Wadsworth tells her team members that their path to success resides at that intersection of who they are as a company and who they serve. To that end, the company has worked hard for the team to be smarter about who they serve, as well as to deeply understand the strengths that USA Today brings.

“Access to the kind of data and research behind those audiences — the things they come to us for, what they care about — and making sure that we put that data in the hands of our journalists has been really important and really transformative,” Wadsworth said.

USA Today created analytical tools that allow every person in every newsroom to have access to the data about the content they are creating, to know what works, and more importantly, what doesn’t work.

“That’s the greatest opportunity to understand what do I stop doing in order to focus on what’s going to be more impactful? Those dashboards that our journalists see every single day, they don’t only see their own information, they see how all of their peers are performing as well.”
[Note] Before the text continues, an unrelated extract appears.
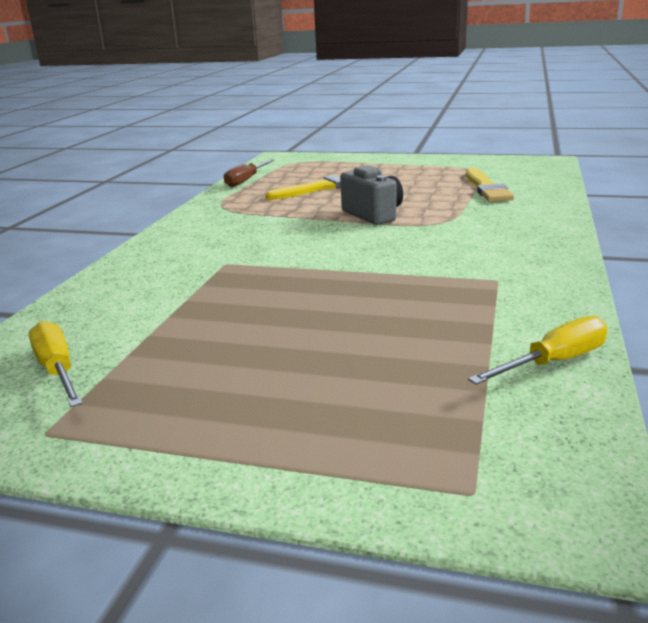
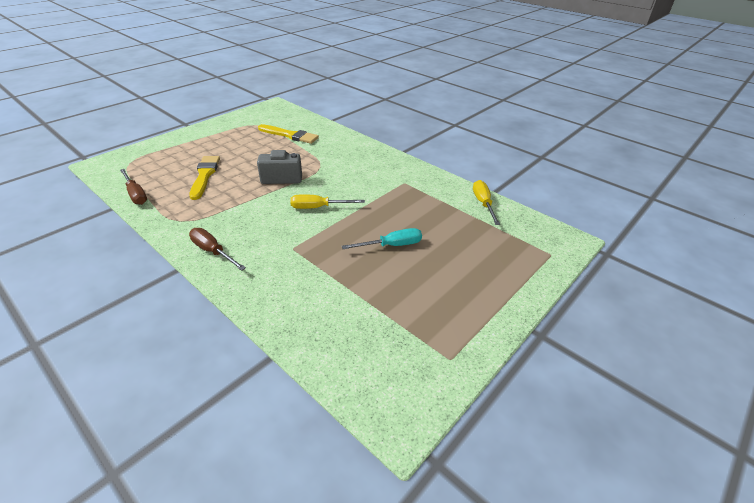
camera: 65 degrees left, 15 degrees up
(57, 370) = (383, 345): yellow screwdriver -> yellow screwdriver (318, 207)
(180, 233) = (213, 251): none -> brown screwdriver
(299, 316) = (392, 245): none -> turquoise screwdriver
This fuels a healthy sense of competition, she said, with no one wanting to be at the bottom of that dashboard.

“They’re certainly competitive, but they also want the work they do to have impact, to connect with audiences. And so having that information is incredibly empowering to them.”

The biggest concern that keeps Wadsworth up at night is speed — is the team moving fast enough?

“I think we are very focused on the right things, and I think we’re focused on truly narrowing our focus and doing fewer things better. The problem that I have is are we doing all that we’re doing fast enough? Is it enough, at any given moment? I try so hard to keep us from this place of incrementalism. If it’s not going to be meaningful and we know that pretty quickly, then we should not do it. We should stop doing it so we can focus on where we can drive more impact, and move more quickly there.”

USA Today is better at pivoting from things that don’t work as well than they used to be, Wadsworth said, but she still doesn’t know if that will ever be fast enough.